South Asia II:  U.S. Delegation Meets With Pakistani Officials

A U.S. delegation headed by Deputy Secretary of State Richard Armitage met today with Pakistani officials in Islamabad in an attempt to help reduce tensions between Pakistan and India (see GSN, May 7).

Armitage met with several senior Pakistani officials today, including Prime Minister Zafarullah Khan Jamali and Foreign Minister Khurshid Mahmud Kashuri, according Agence France-Presse.  He is expected to meet later today with Pakistani President Gen. Pervez Musharraf.

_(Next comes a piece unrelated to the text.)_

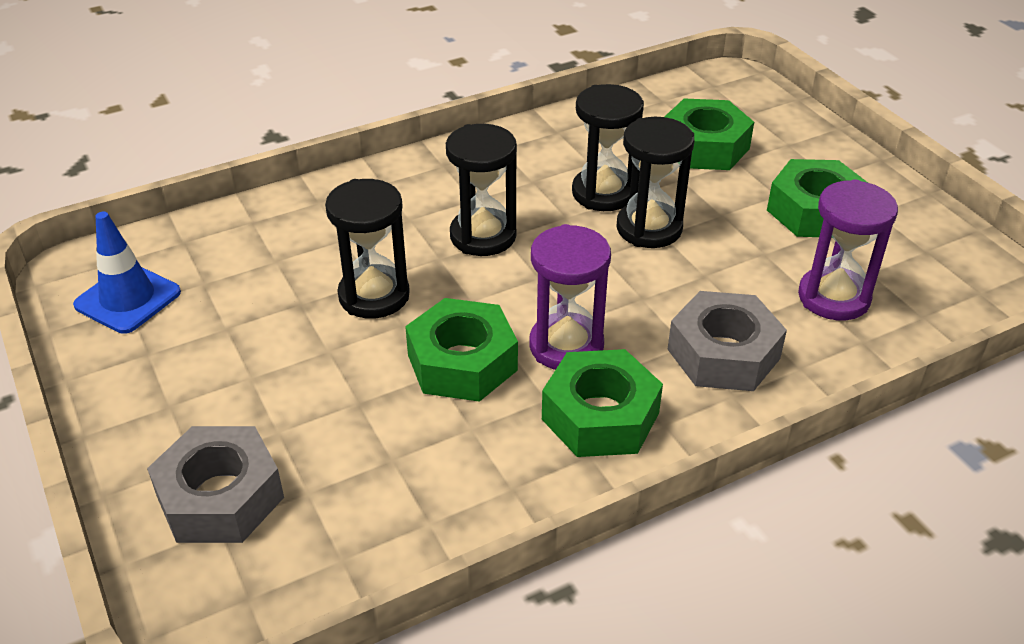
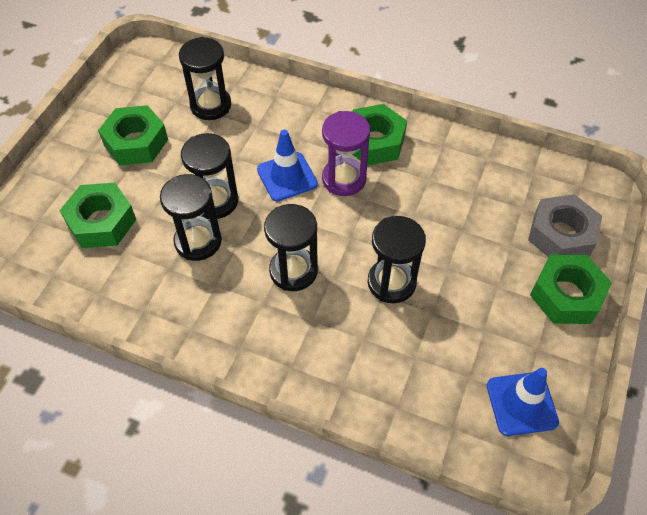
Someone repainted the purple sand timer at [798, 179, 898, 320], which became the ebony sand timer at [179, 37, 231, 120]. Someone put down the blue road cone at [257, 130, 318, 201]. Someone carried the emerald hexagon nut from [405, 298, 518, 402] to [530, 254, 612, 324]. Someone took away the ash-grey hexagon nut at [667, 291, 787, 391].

During his visit, Armitage is expected to pressure Pakistan to end its support of cross-border terrorism in the disputed region of Kashmir, a key source of tension between Pakistan and India, according to a Pakistani official.  “The Americans would like to raise the issue of sealing the Line of Control to block movement into Indian-controlled Kashmir,” a Pakistani Foreign Ministry official said (Rana Jawad, Agence France-Presse, May 8).

Meanwhile, the Pakistani military today declared that Pakistan will maintain its nuclear policy of “minimum deterrence” and will not engage in an arms race in India.

The declaration was made after a meeting yesterday of the National Command Authority, which oversees Pakistan’s nuclear weapons program.  The meeting, chaired by Musharraf, was called “to review progress of the country’s strategic program,” a statement said.

The command “reiterated that while retention of minimum deterrence was the cornerstone of Pakistan’s national security policy, Pakistan did not believe in an arms race,” the statement said (Agence France-Presse, May 8).